DFS count isolated nodes for articulation points - algorithm

I have a graph and a starting node. I want to find how many nodes become isolated when I remove each node in the graph, for all nodes, using DFS.
For example, if I start on a fixed node 1, and remove node 2, how many isolated nodes I will have? and if I remove node 3?
I know I can just do DFS for all nodes(removing a different node each time), but doing so I will have to navigate the graph one time for each node, I want to solve it with just one run.
I have been told it has O(|V|*||A|), being |V|=number of edges, and |A|= number of nodes.
I've been playing with prenum and postnums, but with no success.

Let N be the number of vertices and M be the number of edges. If you just want a O(NM) solution as you stated, you don't need to go any further than running a DFS for each vertex.
The complexity for each DFS is O(N+M) so the total complexity will be of O(N(N+M)) = O(N²+NM). Usually we have more edges than vertices, so NM grows much faster than N² and we can say that the complexity is of O(NM). Keep in mind, though, that if you physically delete the current vertex at each step your implementation will have a much worse complexity, because physically deleting a vertex means removing entries from a lot of adjacency lists, which is costly no matter how you represent the graph. There is an implementation trick to speed up the process: instead of physically deleting the current vertex before each DFS, just mark the vertex as deleted, and when you are going through the adjacency lists during the DFS just ignore the marked vertex.
However, i feel that you can solve this problem in O(N+M) using Tarjan's algorithm for finding articulation points. This algorithm will find every vertex that, when removed from the graph, splits the graph in more than one connected component (these vertices are called articulation points). It's easy to see that there won't be isolated vertices if you remove a vertex that is not an articulation point. However, if you remove an articulation point, you will split the graph in two parts G and G', where G is the connected component of the starting vertex, and G' is the rest of the graph. All vertices from G' are isolated because you can't reach them if you run a DFS from the starting vertex. I think that you can find the size of G' for each vertex deletion efficiently, maybe you can even do this while running Tarjan's.

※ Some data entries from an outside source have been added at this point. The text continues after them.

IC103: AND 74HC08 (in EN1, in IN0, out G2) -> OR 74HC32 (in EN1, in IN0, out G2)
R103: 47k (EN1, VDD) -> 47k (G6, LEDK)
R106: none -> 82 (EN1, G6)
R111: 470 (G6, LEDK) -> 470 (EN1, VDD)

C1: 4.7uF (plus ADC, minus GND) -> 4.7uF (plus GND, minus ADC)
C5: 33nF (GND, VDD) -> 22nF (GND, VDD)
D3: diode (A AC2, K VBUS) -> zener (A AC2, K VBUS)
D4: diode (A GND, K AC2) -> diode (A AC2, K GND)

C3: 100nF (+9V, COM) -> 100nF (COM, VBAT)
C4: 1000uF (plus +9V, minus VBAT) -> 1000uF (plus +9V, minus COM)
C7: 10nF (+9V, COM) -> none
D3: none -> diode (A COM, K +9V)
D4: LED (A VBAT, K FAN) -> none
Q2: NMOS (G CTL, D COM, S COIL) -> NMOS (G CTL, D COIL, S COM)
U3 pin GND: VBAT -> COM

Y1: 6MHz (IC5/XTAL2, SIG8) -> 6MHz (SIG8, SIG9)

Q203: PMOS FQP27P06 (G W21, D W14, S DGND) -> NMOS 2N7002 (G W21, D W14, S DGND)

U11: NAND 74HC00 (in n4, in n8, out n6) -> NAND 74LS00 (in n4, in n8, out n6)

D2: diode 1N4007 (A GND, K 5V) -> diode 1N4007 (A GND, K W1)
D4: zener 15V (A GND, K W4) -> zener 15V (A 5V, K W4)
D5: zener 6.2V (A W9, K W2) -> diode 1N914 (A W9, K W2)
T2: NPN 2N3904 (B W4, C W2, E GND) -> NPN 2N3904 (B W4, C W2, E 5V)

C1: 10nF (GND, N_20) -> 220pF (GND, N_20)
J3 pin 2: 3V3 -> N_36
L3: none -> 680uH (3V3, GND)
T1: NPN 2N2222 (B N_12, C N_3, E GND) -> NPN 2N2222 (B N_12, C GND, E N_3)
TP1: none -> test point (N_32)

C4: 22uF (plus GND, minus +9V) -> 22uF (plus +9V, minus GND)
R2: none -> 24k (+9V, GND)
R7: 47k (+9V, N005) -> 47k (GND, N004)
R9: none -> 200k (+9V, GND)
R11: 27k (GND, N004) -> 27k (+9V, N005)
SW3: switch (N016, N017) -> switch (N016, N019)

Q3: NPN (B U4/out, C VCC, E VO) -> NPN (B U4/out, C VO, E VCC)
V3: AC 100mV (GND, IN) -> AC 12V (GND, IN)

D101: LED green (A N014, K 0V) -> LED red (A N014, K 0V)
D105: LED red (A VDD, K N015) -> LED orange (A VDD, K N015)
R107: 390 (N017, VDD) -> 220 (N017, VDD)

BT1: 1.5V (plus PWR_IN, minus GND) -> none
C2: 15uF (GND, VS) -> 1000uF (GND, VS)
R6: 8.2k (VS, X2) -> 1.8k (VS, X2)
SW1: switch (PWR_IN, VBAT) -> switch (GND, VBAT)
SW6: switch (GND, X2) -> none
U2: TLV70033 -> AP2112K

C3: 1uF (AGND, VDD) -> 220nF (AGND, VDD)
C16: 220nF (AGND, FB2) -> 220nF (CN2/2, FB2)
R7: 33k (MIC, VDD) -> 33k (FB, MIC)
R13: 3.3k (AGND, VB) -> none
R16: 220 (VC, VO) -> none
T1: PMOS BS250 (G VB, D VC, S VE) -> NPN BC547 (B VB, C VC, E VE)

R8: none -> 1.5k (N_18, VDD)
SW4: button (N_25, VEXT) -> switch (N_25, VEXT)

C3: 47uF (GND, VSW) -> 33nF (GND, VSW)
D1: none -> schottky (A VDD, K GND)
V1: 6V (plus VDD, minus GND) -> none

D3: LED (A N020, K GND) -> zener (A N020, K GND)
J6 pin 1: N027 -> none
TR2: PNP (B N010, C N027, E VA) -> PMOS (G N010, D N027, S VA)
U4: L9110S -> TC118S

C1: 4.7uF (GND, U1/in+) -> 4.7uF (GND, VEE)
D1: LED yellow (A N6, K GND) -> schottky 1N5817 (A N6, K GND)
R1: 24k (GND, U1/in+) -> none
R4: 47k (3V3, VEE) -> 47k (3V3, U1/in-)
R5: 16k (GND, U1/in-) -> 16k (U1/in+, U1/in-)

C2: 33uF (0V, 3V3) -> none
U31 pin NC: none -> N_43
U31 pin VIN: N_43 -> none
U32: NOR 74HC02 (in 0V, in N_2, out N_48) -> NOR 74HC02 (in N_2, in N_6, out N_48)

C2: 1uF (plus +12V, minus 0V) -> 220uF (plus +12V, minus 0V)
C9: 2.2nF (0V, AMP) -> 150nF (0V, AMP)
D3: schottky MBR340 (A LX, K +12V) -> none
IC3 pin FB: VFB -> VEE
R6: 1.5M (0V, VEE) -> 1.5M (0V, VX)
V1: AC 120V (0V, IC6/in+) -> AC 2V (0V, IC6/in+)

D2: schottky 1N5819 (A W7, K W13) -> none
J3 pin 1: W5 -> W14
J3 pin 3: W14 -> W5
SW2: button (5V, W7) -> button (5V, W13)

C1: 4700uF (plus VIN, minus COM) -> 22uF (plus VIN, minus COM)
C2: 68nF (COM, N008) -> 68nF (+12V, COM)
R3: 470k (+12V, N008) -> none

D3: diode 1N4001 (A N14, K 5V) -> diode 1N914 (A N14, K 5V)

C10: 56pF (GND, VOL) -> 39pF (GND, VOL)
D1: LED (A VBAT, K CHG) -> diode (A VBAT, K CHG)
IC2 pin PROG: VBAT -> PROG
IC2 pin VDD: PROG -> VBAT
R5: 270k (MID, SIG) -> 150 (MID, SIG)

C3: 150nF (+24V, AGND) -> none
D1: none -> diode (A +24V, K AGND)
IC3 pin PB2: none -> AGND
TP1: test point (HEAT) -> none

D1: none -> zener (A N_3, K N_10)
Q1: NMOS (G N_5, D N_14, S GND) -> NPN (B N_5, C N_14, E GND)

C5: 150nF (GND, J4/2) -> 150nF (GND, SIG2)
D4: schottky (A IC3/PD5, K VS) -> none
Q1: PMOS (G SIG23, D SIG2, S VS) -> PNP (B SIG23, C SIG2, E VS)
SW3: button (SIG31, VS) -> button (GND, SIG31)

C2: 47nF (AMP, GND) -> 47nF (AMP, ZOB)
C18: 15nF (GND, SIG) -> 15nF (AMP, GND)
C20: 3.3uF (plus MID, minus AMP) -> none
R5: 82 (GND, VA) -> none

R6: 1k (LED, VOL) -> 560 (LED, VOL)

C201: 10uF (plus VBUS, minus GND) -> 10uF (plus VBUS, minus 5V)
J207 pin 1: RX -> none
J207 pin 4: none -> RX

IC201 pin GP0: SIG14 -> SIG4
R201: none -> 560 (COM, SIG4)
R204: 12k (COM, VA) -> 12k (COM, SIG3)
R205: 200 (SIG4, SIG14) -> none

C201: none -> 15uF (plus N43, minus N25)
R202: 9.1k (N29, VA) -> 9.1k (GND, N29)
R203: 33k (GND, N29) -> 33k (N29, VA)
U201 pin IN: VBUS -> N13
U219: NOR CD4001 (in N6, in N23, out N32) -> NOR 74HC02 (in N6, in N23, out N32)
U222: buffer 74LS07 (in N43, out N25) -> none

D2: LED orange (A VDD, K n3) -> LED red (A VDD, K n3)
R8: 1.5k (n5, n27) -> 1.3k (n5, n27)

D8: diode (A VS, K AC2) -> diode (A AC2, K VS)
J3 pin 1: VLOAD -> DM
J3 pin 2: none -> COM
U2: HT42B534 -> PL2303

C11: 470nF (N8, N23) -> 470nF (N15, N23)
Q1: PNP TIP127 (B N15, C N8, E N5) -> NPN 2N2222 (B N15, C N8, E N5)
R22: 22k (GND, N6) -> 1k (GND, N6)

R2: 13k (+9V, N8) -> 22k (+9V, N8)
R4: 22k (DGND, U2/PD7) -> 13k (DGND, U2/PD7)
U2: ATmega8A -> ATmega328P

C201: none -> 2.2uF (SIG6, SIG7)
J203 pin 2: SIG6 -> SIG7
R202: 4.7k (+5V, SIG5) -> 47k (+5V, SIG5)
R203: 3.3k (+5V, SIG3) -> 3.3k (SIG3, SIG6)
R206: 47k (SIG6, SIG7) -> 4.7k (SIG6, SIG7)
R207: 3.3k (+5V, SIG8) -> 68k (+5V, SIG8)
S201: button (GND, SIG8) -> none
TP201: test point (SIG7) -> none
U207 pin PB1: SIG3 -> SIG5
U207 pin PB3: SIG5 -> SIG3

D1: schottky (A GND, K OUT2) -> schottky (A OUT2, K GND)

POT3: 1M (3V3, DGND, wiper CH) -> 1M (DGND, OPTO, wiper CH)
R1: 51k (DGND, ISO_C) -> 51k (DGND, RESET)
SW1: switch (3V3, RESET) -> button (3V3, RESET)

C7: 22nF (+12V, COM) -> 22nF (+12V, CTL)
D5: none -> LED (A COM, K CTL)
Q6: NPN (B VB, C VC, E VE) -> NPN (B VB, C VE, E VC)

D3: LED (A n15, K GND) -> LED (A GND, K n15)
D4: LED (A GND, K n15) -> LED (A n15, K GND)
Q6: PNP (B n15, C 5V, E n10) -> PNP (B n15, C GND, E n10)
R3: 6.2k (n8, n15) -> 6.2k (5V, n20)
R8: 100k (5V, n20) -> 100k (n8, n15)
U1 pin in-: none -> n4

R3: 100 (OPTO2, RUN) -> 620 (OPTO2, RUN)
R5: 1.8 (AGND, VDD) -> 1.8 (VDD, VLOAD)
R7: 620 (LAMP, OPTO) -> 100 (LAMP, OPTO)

If i find a solution i can edit this answer later.
EDIT: i managed to solve the problem in O(N+M). I will give some hints so you can find the answer by yourself:
Every undirected graph can be decomposed in (not disjoint) sets of biconnected components: each biconnected component is a subset of the vertices of the graph where every vertex in this subset will remain connected even if you remove any vertex of the graph
Tarjan's O(N+M) algorithm to find bridges and articulation points can be altered in order to find the biconnected components, finding which vertices belong to each biconnected component, or which biconnected components contain each vertex
If you remove any vertex that is not an articulation point, answer for this vertex is obviously N-1
If you remove an articulation point, every vertex in the same biconnected component of the starting vertex will still be acessible, but you don't know about the other biconnected components. Don't worry, there is a way to find this efficiently
You can compress every graph G in a graph B of its biconnected components. The compression algorithm is simple: every biconnected component becomes a vertex in B, and you link biconnected components that share some articulation point. We can prove that the resulting graph B is a tree. You must use this tree somehow in order to solve the problem presented in step 4
Good luck!

Related

Algorithm for Finding Graph Connectivity

I'm tackling an interesting question in programming. It is this: we keep adding undirected edges to a graph, until the graph (or subgraph) is connected (i.e. we can use some path to get from each vertex to any other vertex in that subgraph). We stop as soon as the graph is connected.
For example if we have vertices 1,2,3 and 4 and we want the subgraph 1,2,3 to be connected.
Let's say we have edges (3,4), then (2,3), then (1,4), then (1,3). We only need to add in the first 3 edges for the subgraph to be connected, then we stop (edge 1,3 isn't needed).
Obviously I can run a BFS every time an edge is added to see if we can reach the required vertices, but if there are say m edges then we would potentially have to run BFS m times which seems too slow. Any better options? Thanks.
You should research the marvelous "Disjoint-set data structure" and the corresponding union - find algorithm. It can seem magical, but the worst case time and space complexity are tiny, O(α(n)) and O(n) respectively, where α is the inverse Ackerman function.
You can run just one time the BFS to find connected components. Then, each time you add an edge, if it is between vertices of two different components, you can merge them by a reference. So, the complexity of this algorithm is |V| + |E|.
Notice that the implementation of this method should be done by some reference techniques, especially to update the component number of the vertices.
I would normally do this using a disjoint set structure, as Doug suggests. It would be like Kruskal's algorithm for finding the minimum spanning tree, except you process edges in the given order.
If you don't need a spanning tree as output, though, then you can do this with an incremental BFS or DFS:
Pick any vertex, and find the vertices connected to it with BFS or DFS. Color these vertices red. If you start with no edges, of course, then there will be only one red vertex at this stage.
As you add edges, don't do anything else until you add an edge that connects a red vertex to a non-red vertex. Then run BFS or DFS, excluding the new edge, to find all the new vertices that will connect to the red set. Color them all red.
Stop when all vertices are red.
This is a little simpler in practice than using disjoint set, and takes O(|V|+|E|) time, since each vertex will be traversed by exactly one BFS/DFS search.
It does the work in chunks, though, so if you need each edge test to be fast individually, then disjoint set is better.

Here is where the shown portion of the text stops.